On est passé au-dessus de trois millions de téléchargements et ceci essentiellement grâce à la curiosité des gens. Et on est soutenu par Apple et Google puisqu’on est, par exemple, dans la liste des meilleures applications 2014 de Google. Cela amène de la visibilité et cela nous permet de travailler sur ces downlaods et de voir comment la communauté se comporte. Car nous travaillons fortement sur l’usage de l’application et sa rétention. C’est ce qui compte dans une application destinée au consommateur. L’engagement est important évidemment. On fonctionne de manière organique donc on n’investit rien en communication. On n’a jamais acheté un download ni fait une campagne payante. Ce que l’on fait c’est de la communication autour du produit auprès de notre communauté, comme des vidéos pour les nouvelles fonctionnalités. On fait aussi du community management : par exemple pour Thanksgiving, un des événements les plus photographiés aux USA. C’est une période durant laquelle les photos sont très importantes. Pour nous, c’est l’opportunité de voir si y’a un réflexe Frontback et de voir à quel moment les utilisateurs y pensent et de quelle manière ils l’utilisent.

Comment mesurez-vous les comportements de vos utilisateurs ?

On utilise un outil très précis sur les actions réalisées au sein de l’application.
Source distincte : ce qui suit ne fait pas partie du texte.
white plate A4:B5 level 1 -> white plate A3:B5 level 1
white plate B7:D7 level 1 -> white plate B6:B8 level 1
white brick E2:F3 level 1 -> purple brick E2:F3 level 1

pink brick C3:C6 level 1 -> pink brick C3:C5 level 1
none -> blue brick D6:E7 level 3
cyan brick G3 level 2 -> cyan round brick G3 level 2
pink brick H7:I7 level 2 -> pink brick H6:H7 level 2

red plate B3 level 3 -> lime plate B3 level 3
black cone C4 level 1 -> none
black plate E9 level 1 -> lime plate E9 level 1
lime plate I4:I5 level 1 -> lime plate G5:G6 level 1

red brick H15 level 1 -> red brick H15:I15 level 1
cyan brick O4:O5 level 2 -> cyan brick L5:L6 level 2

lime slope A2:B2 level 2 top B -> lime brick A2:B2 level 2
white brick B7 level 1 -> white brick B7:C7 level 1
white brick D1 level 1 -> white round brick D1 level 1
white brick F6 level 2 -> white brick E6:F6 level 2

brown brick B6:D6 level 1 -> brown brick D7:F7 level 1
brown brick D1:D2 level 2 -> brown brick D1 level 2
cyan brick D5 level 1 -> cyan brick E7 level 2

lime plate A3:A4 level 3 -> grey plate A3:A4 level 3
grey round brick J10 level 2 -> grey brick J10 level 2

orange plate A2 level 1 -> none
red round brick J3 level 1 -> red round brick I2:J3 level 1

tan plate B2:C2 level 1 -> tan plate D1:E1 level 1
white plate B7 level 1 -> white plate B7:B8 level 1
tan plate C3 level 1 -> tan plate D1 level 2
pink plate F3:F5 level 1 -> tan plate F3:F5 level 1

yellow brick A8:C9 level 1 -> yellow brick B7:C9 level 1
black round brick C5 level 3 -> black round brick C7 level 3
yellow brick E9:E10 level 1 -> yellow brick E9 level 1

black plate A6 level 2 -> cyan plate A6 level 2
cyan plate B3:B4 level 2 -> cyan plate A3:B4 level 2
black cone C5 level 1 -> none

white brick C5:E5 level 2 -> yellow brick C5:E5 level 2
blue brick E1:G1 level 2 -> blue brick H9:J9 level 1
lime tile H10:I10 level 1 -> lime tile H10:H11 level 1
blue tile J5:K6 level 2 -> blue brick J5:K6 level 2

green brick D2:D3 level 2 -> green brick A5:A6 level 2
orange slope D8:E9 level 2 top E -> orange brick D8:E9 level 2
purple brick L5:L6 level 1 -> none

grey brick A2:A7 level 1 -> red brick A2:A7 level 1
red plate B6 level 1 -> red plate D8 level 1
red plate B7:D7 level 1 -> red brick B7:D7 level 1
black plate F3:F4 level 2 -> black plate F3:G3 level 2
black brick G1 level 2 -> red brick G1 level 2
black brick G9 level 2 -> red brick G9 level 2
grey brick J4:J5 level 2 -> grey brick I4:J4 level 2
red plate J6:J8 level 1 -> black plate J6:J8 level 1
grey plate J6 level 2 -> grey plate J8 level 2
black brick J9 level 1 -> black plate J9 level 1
On récolte des données, mais de manière anonyme. C’est abstrait, il s’agit plus d’observer des flux, des groupes d’utilisateurs. Les données qu’on récolte servent uniquement pour enrichir le produit. Il s’agit de comprendre les fonctionnalités que nos utilisateurs apprécient le plus. Un exemple : s’ils prennent la photo plusieurs fois avant de la partager, cela nous signale qu’il faut peut-être améliorer la qualité de la photo pour que les gens soient satisfaits plus rapidement.

C’est important pour garder l’utilisateur…

Oui. La rétention est une priorité. On sait, par exemple, que si quelqu’un poste une photo dans les premières 24h après la création de son compte, elle a plus de chances de revenir utiliser Frontback par la suite. On affine donc cela dans le produit pour encourager l’utilisateur à poster sa première photo dans les premières 24 h. Notre démarche est très précise et technique dans l’observation du comportement des gens.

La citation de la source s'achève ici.